Why it matters: This epistemic fragmentation seems to pose a challenge to democracy, which many believe relies on some baseline agreement about facts and legitimate knowledge to function properly.
What's happening: Several forces are conspiring to pull apart the Enlightenment-era consensus around reason, science, and empirics as the basis for shaping collective beliefs and policy.
Tribal identities are hardening and being reinforced by ideological media ecosystems that create contradictory narratives.
Social media algorithms incentivize user engagement through outrage and confirmation bias over truth. Generating AI is set to turbocharge that.
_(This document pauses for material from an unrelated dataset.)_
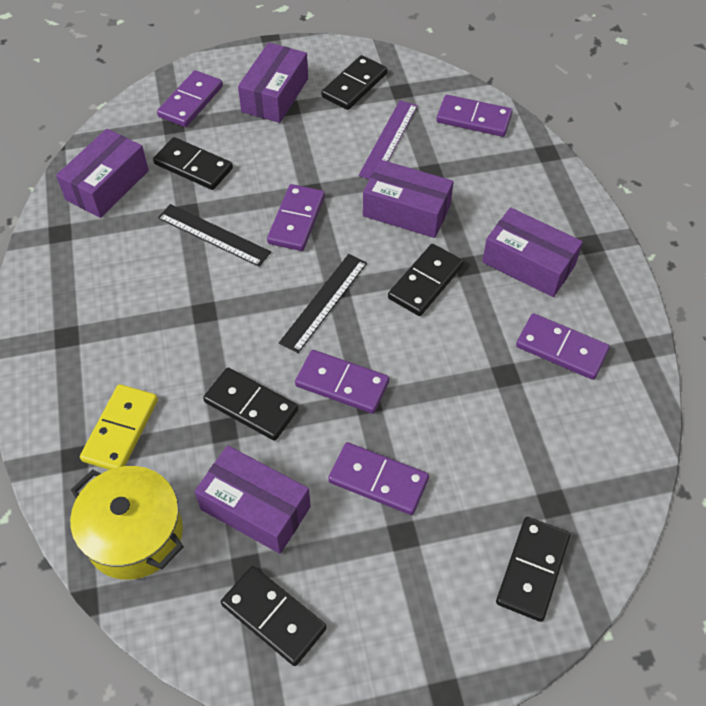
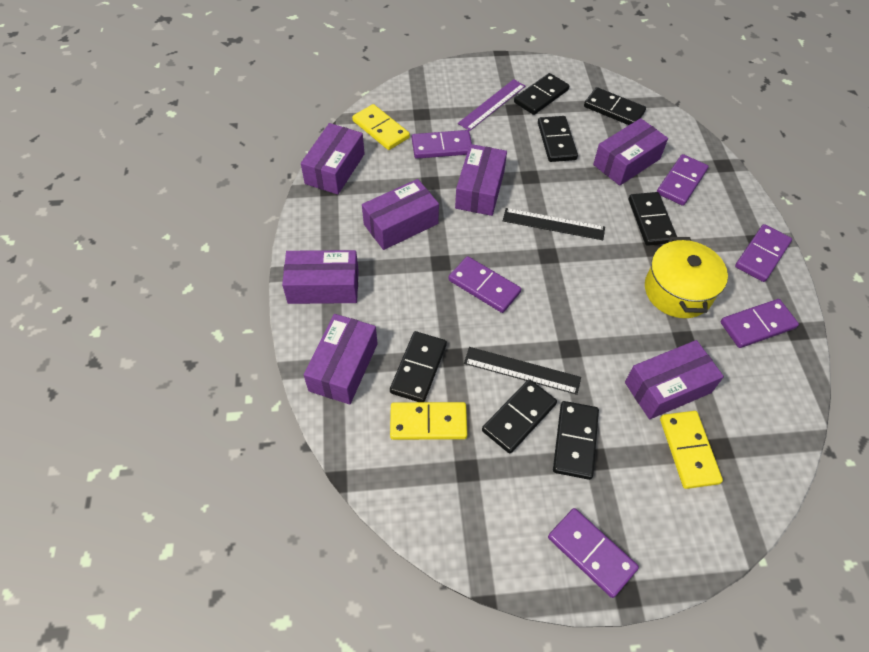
black domino: 6 -> 7
purple box: 5 -> 7
yellow domino: 1 -> 3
“Experts” everywhere—from university leadership to public health officials—are feeling the heat and losing the trust of the public.
Deeply-held worldviews and what policy process scholars would called “core beliefs" are highly resistant to change or falsification.
The threat: We may be on the verge of regressing into a state of what we could call epistemic feudalism— a loose constellation of insular, independent spheres with their own incompatible belief systems warring over what's real.
Philosophers like Jacques Barzun identified this "Disenlightenment" decades ago, arguing Western democracies were decaying into “moralizing didacticism” rather than open rationality.
The counterpoint: This might make defenders of democracy queasy; after all, democracy emerged from the Enlightenment, an effort at shared reality by way of rational thought and empirical methods. Democracy seems to depend on shared facts.
But representative democracy may prove more capable of withstanding epistemic feudalism than expected.
Late 20th century political scientist Robert Dahl saw democracy as a system for managing inherently conflicting interests through pluralism, a commitment to creating space for others’ beliefs.
Before that, Joseph Schumpeter was cynical about the power of elites, but still convinced democracy could hang together as those elites jostled for power—as long as there was regular transfer of power after elections.
And long before him, the American founders separated church and state in part to create a state that could hold the ring between religious factions that had spent centuries bordering each other in Europe.
The bottom line: In different ways, these thinkers understood democracy to be a way of handling conflict and preventing the tyrannical accumulation of power. To them and others, democracy doesn’t require agreement on anything more than the basic, power-sharing rules of the game.
Reality has always been contested. Democracy can channel that disagreement away from the bullet and toward the ballot box.